━━━━━ Supplied entries
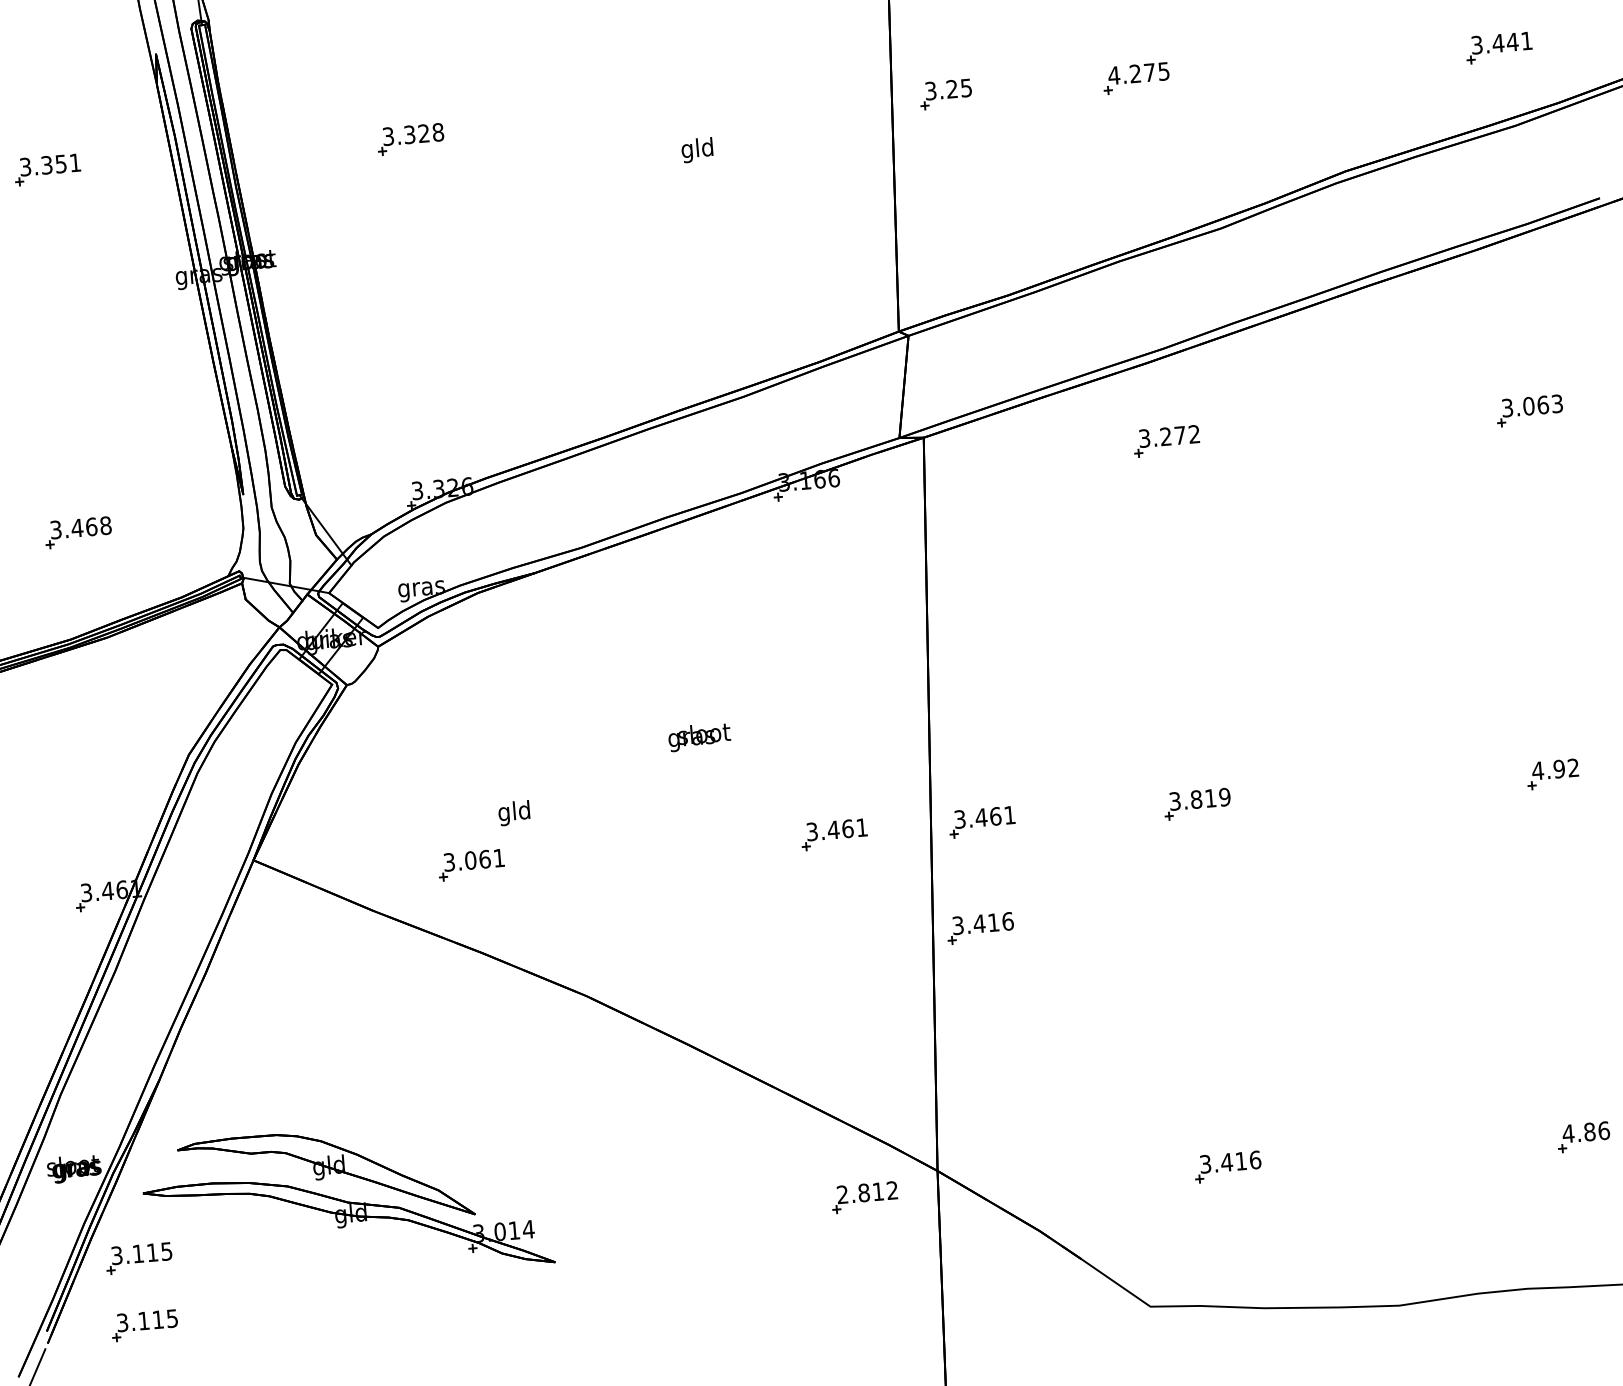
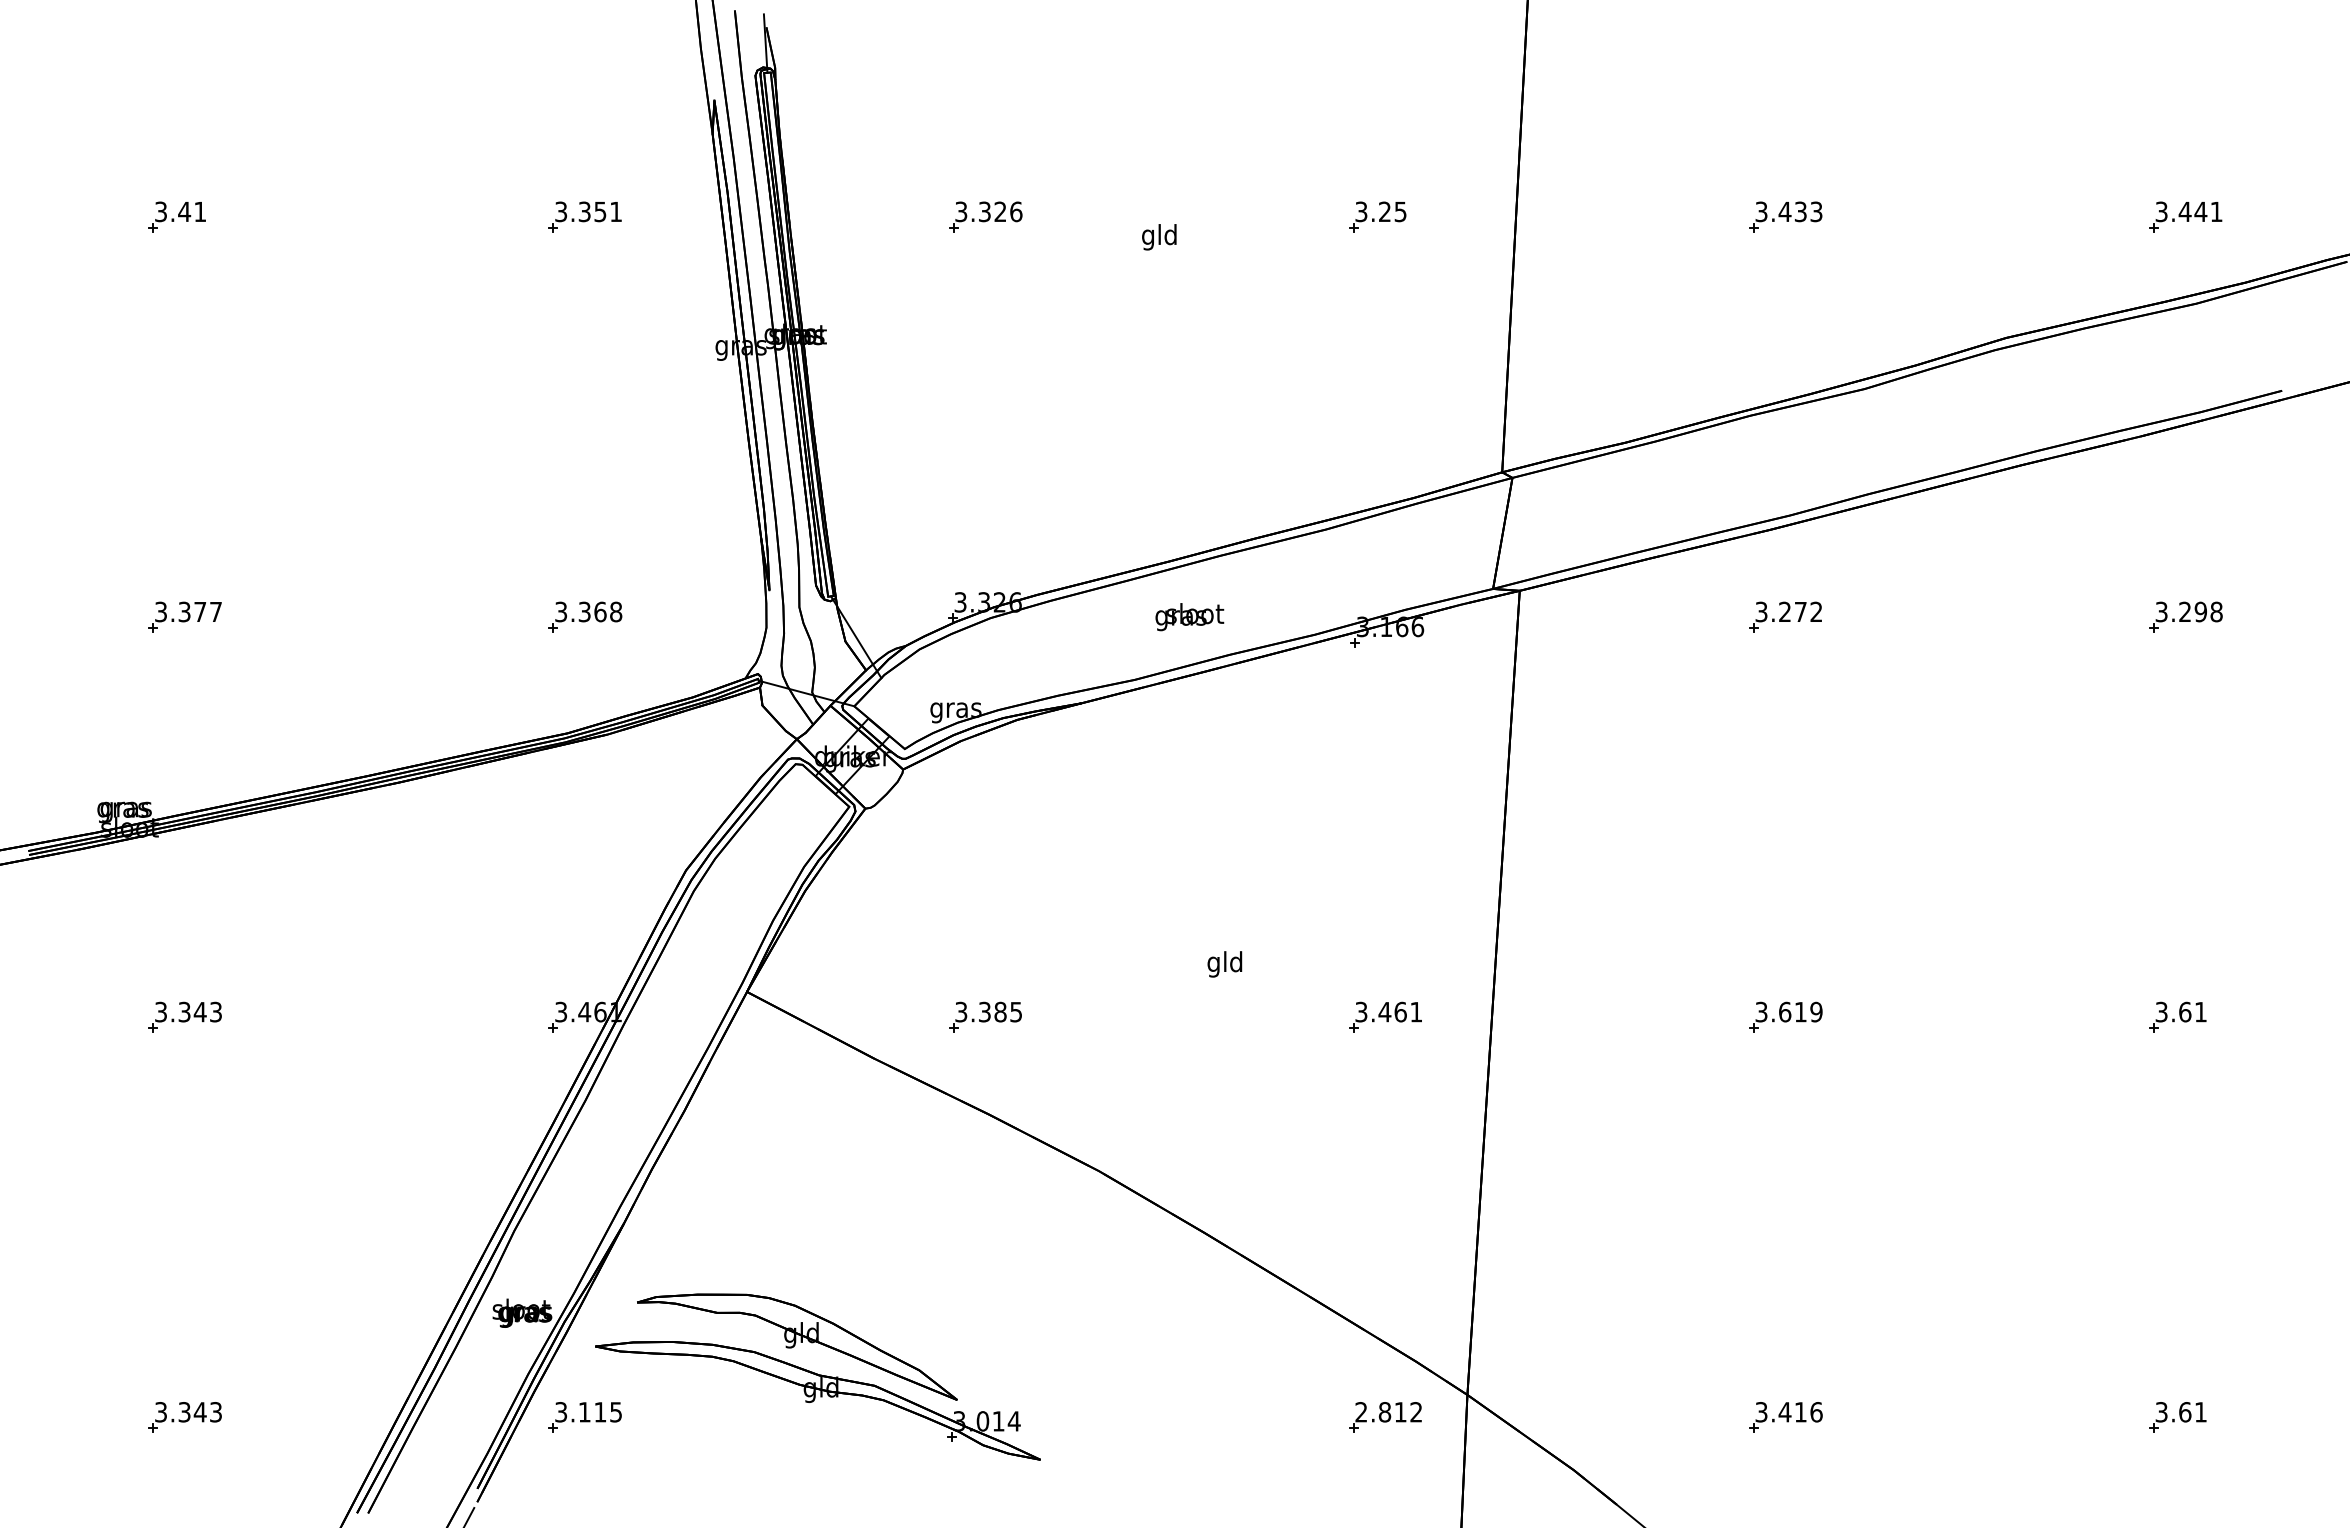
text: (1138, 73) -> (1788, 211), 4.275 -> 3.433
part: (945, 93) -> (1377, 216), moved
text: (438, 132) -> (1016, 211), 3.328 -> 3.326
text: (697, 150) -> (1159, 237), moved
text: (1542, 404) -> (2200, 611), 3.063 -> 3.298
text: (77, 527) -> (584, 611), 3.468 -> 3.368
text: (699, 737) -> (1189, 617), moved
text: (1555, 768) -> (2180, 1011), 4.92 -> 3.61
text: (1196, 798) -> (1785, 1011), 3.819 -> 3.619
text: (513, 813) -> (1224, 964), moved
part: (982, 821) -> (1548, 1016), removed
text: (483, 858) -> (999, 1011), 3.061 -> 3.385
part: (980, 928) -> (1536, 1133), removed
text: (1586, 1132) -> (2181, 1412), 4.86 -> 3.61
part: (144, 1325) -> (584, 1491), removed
━━━━━━━━━━
Exercise prompt
Return the full listing above verbatim, please, but without its images.

Output below
text: (1138, 73) -> (1788, 211), 4.275 -> 3.433
part: (945, 93) -> (1377, 216), moved
text: (438, 132) -> (1016, 211), 3.328 -> 3.326
text: (697, 150) -> (1159, 237), moved
text: (1542, 404) -> (2200, 611), 3.063 -> 3.298
text: (77, 527) -> (584, 611), 3.468 -> 3.368
text: (699, 737) -> (1189, 617), moved
text: (1555, 768) -> (2180, 1011), 4.92 -> 3.61
text: (1196, 798) -> (1785, 1011), 3.819 -> 3.619
text: (513, 813) -> (1224, 964), moved
part: (982, 821) -> (1548, 1016), removed
text: (483, 858) -> (999, 1011), 3.061 -> 3.385
part: (980, 928) -> (1536, 1133), removed
text: (1586, 1132) -> (2181, 1412), 4.86 -> 3.61
part: (144, 1325) -> (584, 1491), removed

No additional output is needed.